İmam Sâdık (a.s) şöyle buyurmuştur: "Mallarından bir kısmını kendilerini temizleyip arıtacak sadaka olarak al" diye bilinen zekât ayeti Ramazan ayında nazil olunca Peygamber (s.a.v), münadisine halk arasında şöyle nida etmesini emretti: Allah zekâtı da tıpkı namaz gibi sizlere farz kılmıştır!" (el-Kafi, 3/497/2).
Kur'an'da buyurulur ki: "Allah'ın, kullarının tevbesini kabul ettiğini, sadakaları aldığını ve Allah'ın tevbeleri çok kabul eden ve merhamet eden olduğunu bilmiyorlar mı?" (Tevbe, 104).
İmam Sâdık (a.s) şöyle buyurmuştur: "Allah Teâlâ şöyle buyurmuştur: Her şey için kendisine bir alıcı kıldım ama sadakayı bizzat kendi elimle alırım." (Bihar, 96/134/68).
Resûlullah (s.a.a) şöyle buyurmuştur: "Şu iki şeyde hiç kimsenin bana ortak olmasını sevmem: Abdestim; zira namazımın bir parçasıdır ve sadakam ki bizzat kendi elimle fakire ulaşmalıdır. Zira sadaka Rahman'ın eline düşmektedir." (a.g.e., 80/329/2).
İmam Sâdık (a.s) şöyle buyurmuştur: "Allah-u Teala şöyle buyurmuştur: Kullarımdan bazısı hurmanın yarısını sadaka verir ve ben sizden birisinin at yavrusunu büyüttüğü gibi onun o yarım hurmasını büyütürüm ve onu Uhud Dağı gibi (büyük) kılarım." (Emali et-Tusi, 125/195).
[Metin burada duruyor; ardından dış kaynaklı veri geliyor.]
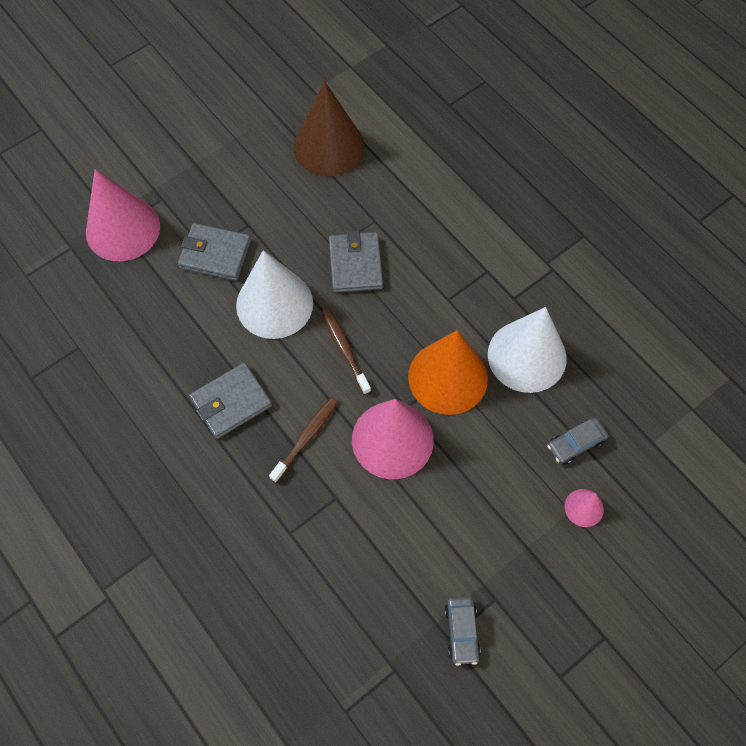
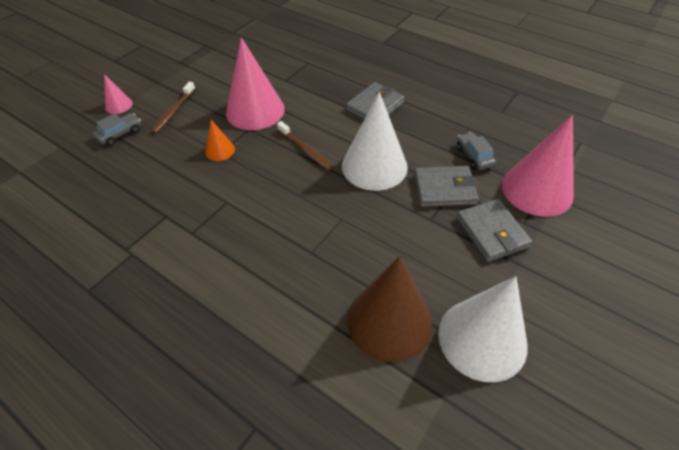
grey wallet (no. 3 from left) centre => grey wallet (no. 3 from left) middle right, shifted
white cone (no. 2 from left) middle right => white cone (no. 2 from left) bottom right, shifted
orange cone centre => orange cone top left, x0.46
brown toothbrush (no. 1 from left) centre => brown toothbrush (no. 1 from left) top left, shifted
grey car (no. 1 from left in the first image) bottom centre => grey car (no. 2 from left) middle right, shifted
Resûlullah (s.a.a) şöyle buyurmuştur: "Yarım hurmayla da olsa kendinizi ateşten koruyunuz. Zira sizden biri at yavrusunu ve deve yavrusunu büyüttüğü gibi, Aziz ve Celil olan Allah da o yarım hurmayı büyütür ve kıyamet günü büyük bir dağdan daha büyük olarak kendisine verilir." (Bihar, 96/122/29).
Resûlullah (s.a.a) şöyle buyurmuştur: "Sadaka belayı def eder ve o en tesirli ilaçtır. Sadaka kesinleşmiş kaderi def eder. Dert ve hastalığı dua ve sadakadan başka hiçbir şey ortadan kaldıramaz." (Bihar, 96/137/71).
Resûlullah (s.a.a) şöyle buyurmuştur: "Şüphesiz kendinden başka ilah olmayan Allah; dert, karın ağrısı, yanma, boğulma, viran olma ve deliliği sadakayla def eder. Sadaka yetmiş tür belayı def eder ki bunların en basiti cüzzam ve abraş hastalığıdır." (a.g.e., 62/269/61; Kenz'ul Ummal, 15982). (Muhammed Muhammedî Reyşehrî, Mizanu'l-Hikmet).